Musik Folk yang Tidak ”Menor”, tapi Memukau
Musik folk terus bergema. Umurnya panjang karena melodinya tak rumit. Kisah-kisah dalam lagunya pun seperti membuat pendengarnya merasa sedang didongengi, walau tak semuanya manis.
”Pagi itu seorang kakek sedang mesra memeluk sang cucu, bernyanyi lirih dan bercerita tentang indahnya dunia, langit yang cerah, angin yang lembut membelai mereka berdua. Pagi itu di sebuah desa yang jauh di sana,” demikian Iksan Skuter memulai lagu ”Kisah Kakek dan Cucu”.
Liriknya puitik. Petikan gitar akustik bernada minor di bagian itu pun melenakan. Sayangnya, nuansa indah itu tidak mewakili keseluruhan balada lagu.
Pada bait berikutnya, Iksan memaparkan ketegangan. Ada ”mereka mulai bergerak datang… membawa batu, kayu dan parang”. Kesan kedamaian sontak bubar. Lagu yang mengusik itu rupanya berlatar kisah pembunuhan Salim Kancil, seorang kakek satu cucu di Lumajang, Jawa Timur.
Pada 26 September 2015 pagi, Salim melepaskan gendongan cucunya karena ia didatangi puluhan orang. Ia digeret ke lapangan kantor Desa Selok Awar-awar. Ia dipukuli ”mereka”, disiksa—termasuk disengat listrik—hingga meregang nyawa. Kekejaman itu mustahil melahirkan melodi nada yang indah.

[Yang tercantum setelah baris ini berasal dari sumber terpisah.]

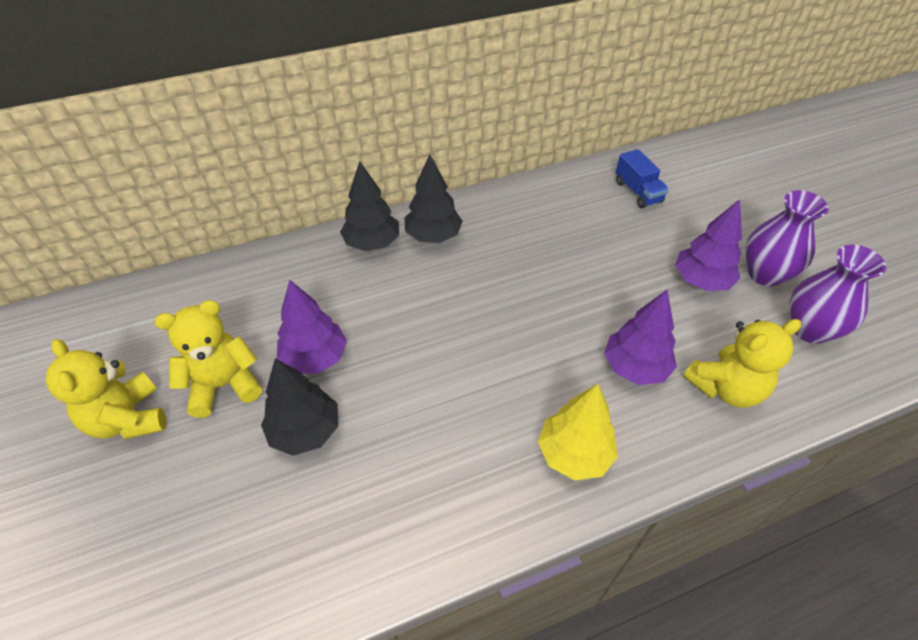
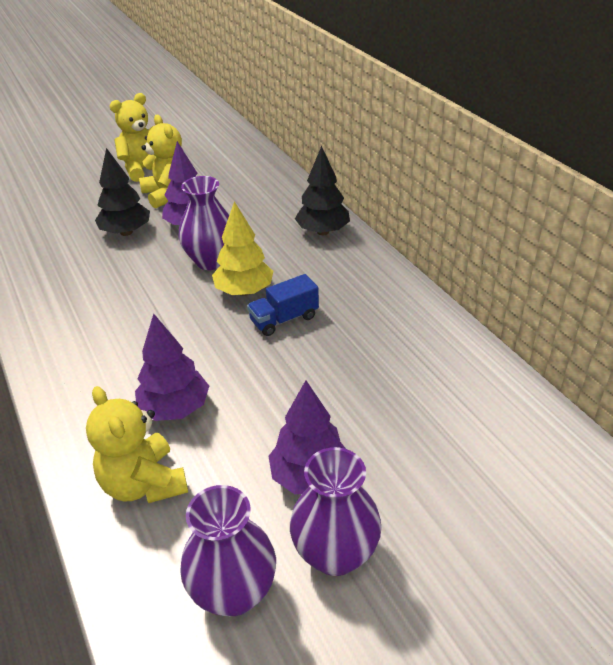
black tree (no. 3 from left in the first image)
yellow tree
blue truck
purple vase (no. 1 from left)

Iksan menuturkan tragedi dalam bentuk lagu itu di acara Folk Music Festival (FMF) 2017 di Kota Batu, Jawa Timur, Sabtu pekan lalu. Penyanyi dan penulis lagu asal Kota Malang itu bersama 13 penampil lainnya seperti ”menyerahkan diri” dalam naungan genre musik yang disebut folk.
Corak musik di acara itu tak melulu mirip yang disuguhkan Iksan. Ada Danilla Riyadi dan band pengiringnya yang jazzy, ada juga grup Payung Teduh yang menyisipkan pola keroncong. Tampil pula Silampukau asal Surabaya yang beberapa tembangnya bernuansa country. Sementara band Float menggenjreng gitarnya dalam gaya latin.

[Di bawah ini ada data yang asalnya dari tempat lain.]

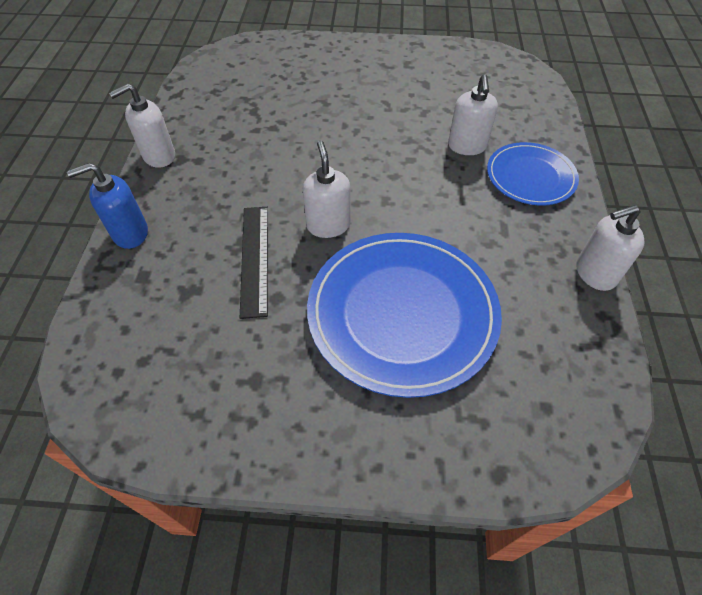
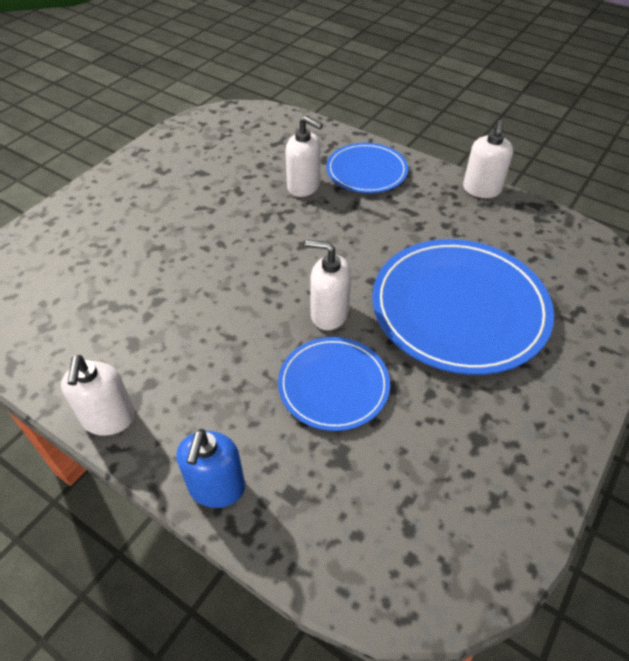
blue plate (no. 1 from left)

Pada departemen lirik, untaian kalimatnya cenderung sastrawi, seperti puisi yang dilagukan. Ada yang ”boros” metafora, ada yang lugas minim kiasan. Cerita lagunya beragam: mulai dari kisah orang kalah sampai mabuk asmara; tentang gunung yang dikeruk hingga senja yang terlalu indah dituliskan. Umumnya cerita itu diiringi instrumen akustik, seperti gitar, bas betot, harmonika, hingga akordeon. Itulah bentuk musik folk yang tersaji di FMF. Bentuk itu juga yang belakangan sering berseliweran pada beragam pentas besar dan kecil di berbagai penjuru Indonesia.
Manjakani, duo pasangan Muhammad Taufan Eka Prasetya dan Nabilla Syafani, menceritakan geliat musik folk di kota asal mereka, Pontianak, Kalimantan Barat, setidaknya setahun belakangan. ”(Genre) Musiknya mulai variatif. Pop, jazz, dan folk mulai ramai, tidak yang cinta-cintaan terus,” ujar Taufan, yang permainan gitarnya beranjak dari gaya klasik.
Mereka, seperti kebanyakan pemusik folk, bersandar pada gitar akustik. Walau begitu, Manjakani ingin memberikan warna khas. Nabilla membubuhkan cengkok nyanyian tradisional Dayak dan Melayu pada lagu ”Asmaraweda”, singel pertama mereka.
Apa adanya
Komposer musik Indra Perkasa menganggap musik folk merupakan bentuk musik yang apa adanya. ”Secara musikal, ia (folk) tidak menor, namun kuat di penceritaan. Kalau dengar lagu folk itu seperti menyimak cerita,” ucap Indra, yang juga main bas mengiringi Monita Tahalea ini.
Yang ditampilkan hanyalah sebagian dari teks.